Today we stopped at Wards to buy a tire. I bought a fall outfit. I like it. It would look better on someone else.

I want to stop and listen to the radio. Later o.k.

Tuesday, July 17, 2012

Tea Kettle

The teakettle sits on the hearthstone, a dusty bystander. Silver, not real silver of course, the light of the fire picks up bright silver highlights around the lid, like moonlight. It sits there on its fat bottom waiting, arched handle at the ready with its black plastic handle molded to the fingers that would clasp it. A matching black plastic button of a handle in the center of the lid curls with use and over heating.
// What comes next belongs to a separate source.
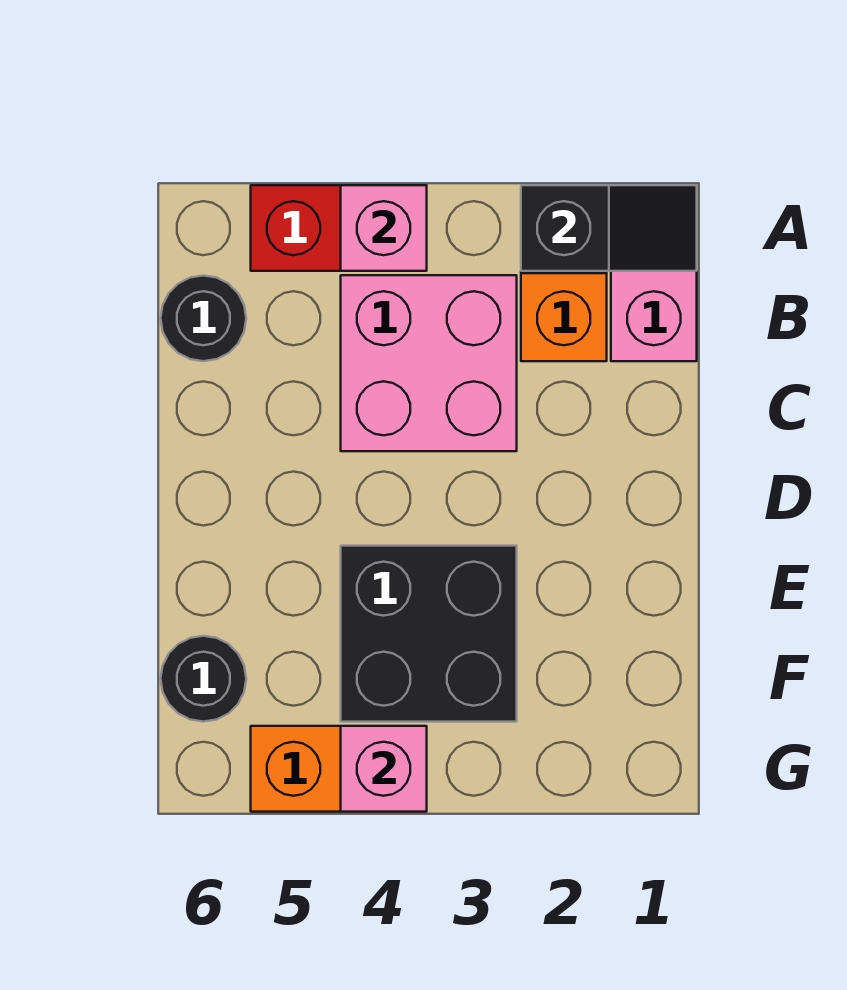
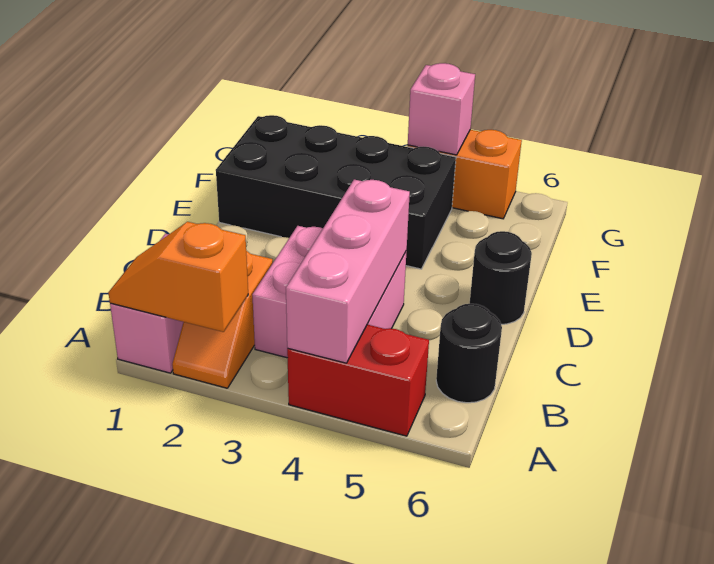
black slope A1:A2 level 2 top 2 -> orange slope A1:A2 level 2 top 2
pink brick A4 level 2 -> pink brick A4:C4 level 2
black brick E3:F4 level 1 -> black brick E1:F4 level 1
black round brick F6 level 1 -> black round brick D6 level 1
Many times a day it is refilled and put up on the stove for tea. Now it simply waits. Sitting pretty you might say. She is not a fancy teapot but she is perfect and she knows it. Once she was sitting out on the curb, next to a tag sale as if she was too worthless to put a price tag on. But she was found by a very discerning woman. The kettle is like a cat who has found a good home. The woman has taken her everywhere, when she moved from the island, the teakettle moved too, when she moved to the forest, the teakettle moved too. That's what I mean; the teakettle has found a good home. A home where she is appreciated when she is in use and also when she is idle. She is not abandoned in shifts of habitation. It fact she lives just as a cat lives, when she sits by the fire, she meditates and lends her peaceful presence to the place. There are many stories of kettles that have taken on a life of their own, kettles that have crossed the line from inanimate object to living being. Such a kettle can go back and forth from being a thing to being a living being. The transformation has something to do with the keeper of the kettle. It is very mysterious how we humans can give life to something. It is as if the woman who gave the tea kettle a home has poured herself into the tea kettle just as she poured her tea, as if their daily interactions actually added up to the bestowal of life. It is not known if this tea kettle has any ambitions, some kettles have been known to go off and join the circus, but this tea kettle seems content with just being. It is wonderful to find a place to be.

Saturday, June 16, 2012

A Week in the Life of Alice

This house in Norh Hero. Vermont is where I wrote this essay. I hope to sell the house this June so that Ross Conrad (author of Natural Beekeeping) and I can finish building our cordwood home together in Middlebury, Vermont
$138,000 year round home with beach access

First I am not the star and then I throw mud on myself and skulk off to a corner lamenting that I was not the star.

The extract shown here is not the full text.